Section 2: Writing Formulas and Naming Compounds
A binary compound is a compound composed of just two elements. The oxidation number is a positive or negative number that indicates how many electrons an element has gained, lost, or shared when bonding with another atom. When writing formulas for binary ionic compounds, it is important to remember that compounds formed have a net charge of zero. In ionic compounds, the oxidation number is the same as the charge of the ion.
Polyatomic ions are a positively or negatively charged covalently bonded group of atoms. The prefix “poly” means “many,” so the term polyatomic means having many atoms. Some ionic compounds have water as a part of their structure. A hydrate is a compound that has water chemically attached to its ions and written into its chemical formula.
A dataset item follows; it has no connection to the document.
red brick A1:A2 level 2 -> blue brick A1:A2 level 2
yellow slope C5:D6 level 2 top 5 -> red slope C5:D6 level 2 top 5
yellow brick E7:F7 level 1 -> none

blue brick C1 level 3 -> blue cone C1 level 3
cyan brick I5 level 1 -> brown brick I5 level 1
Covalent compounds can form more than one compound with each other. Scientists use Greek prefixes to indicate the number of atoms of each element in a binary compound.
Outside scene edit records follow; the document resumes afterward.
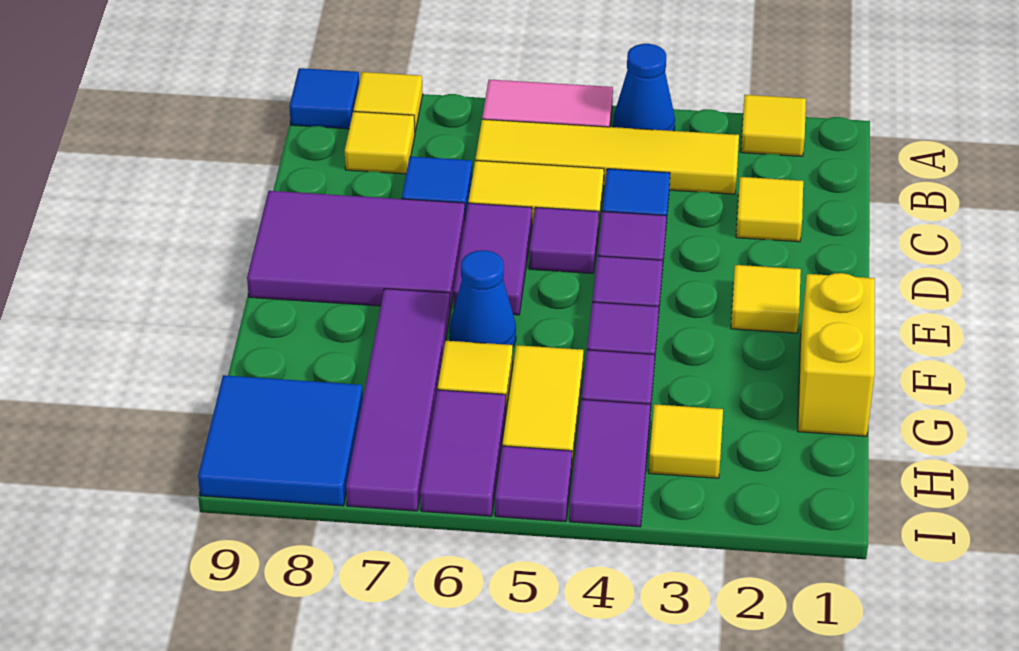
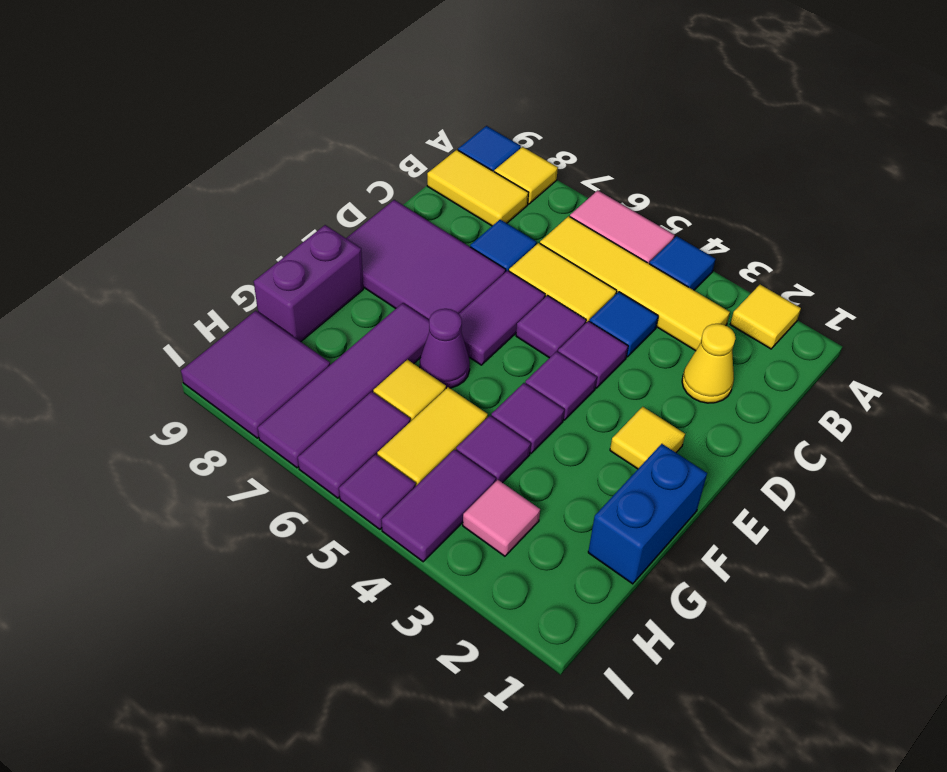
blue cone A4 level 1 -> blue tile A4 level 1
yellow tile B8 level 1 -> yellow tile B8:B9 level 1
yellow tile C2 level 1 -> yellow cone C2 level 1
yellow brick F1:G1 level 1 -> blue brick F1:G1 level 1
blue cone F6 level 1 -> purple cone F6 level 1
none -> purple brick F9:G9 level 1
yellow tile H3 level 1 -> pink tile H3 level 1
blue tile H8:I9 level 1 -> purple tile H8:I9 level 1

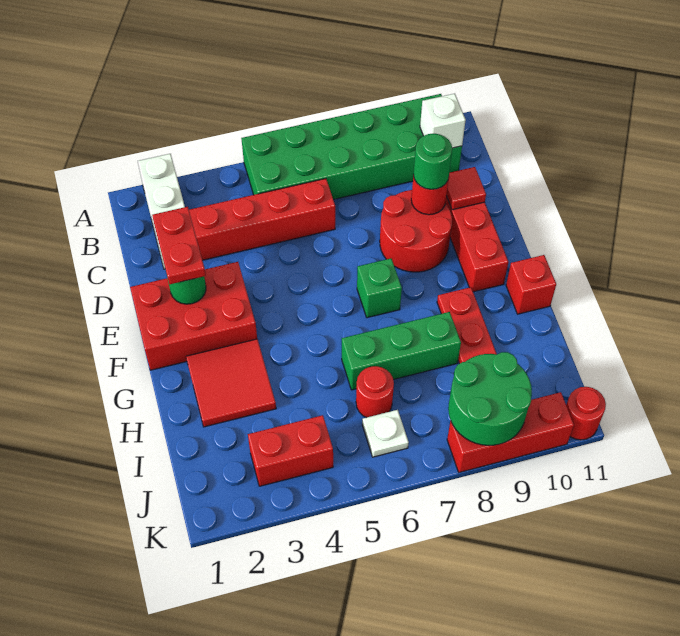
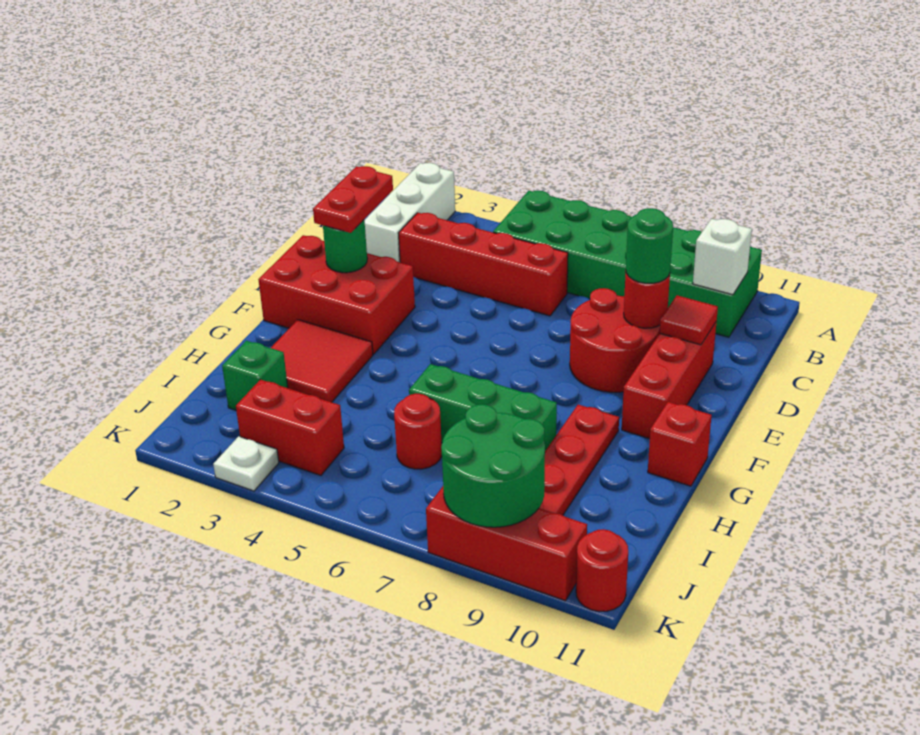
green brick F7 level 1 -> green brick I2 level 1
white plate J6 level 1 -> white plate K3 level 1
Step 1: Write the symbol of the element of the polyatomic ion that has the positive oxidation number (hydrogen, ammonium ion [NH4+] and all metals).
Step 2: Write the symbol of the element of the polyatomic ion with the negative oxidation number (nonmetals and polyatomic ions other than NH4+).
Step 3: Add subscripts so that the sum of the oxidation numbers of all atoms in the formula is zero – use the crisscross method: the charge (without the sign) of one ion becomes the subscript of the other ion. (show examples)
Step 1: Write the name of the first element. *Note: subscripts do not become part of the name for ionic compounds but are used to determine prefixes when naming covalent compounds.
Step 2: Write the root of the name of the second element. Ex. Chlorine’s root is chlor-, oxygen’s root is ox-, bromine’s root is brom-
Step 3: Add the ending –ide to the root. Examples: (Ionic) BaF2 – Barium Fluoride, AlCl3 – Aluminum Chloride; (Covalent) N2O – dinitrogen monoxide, CO – carbon monoxide.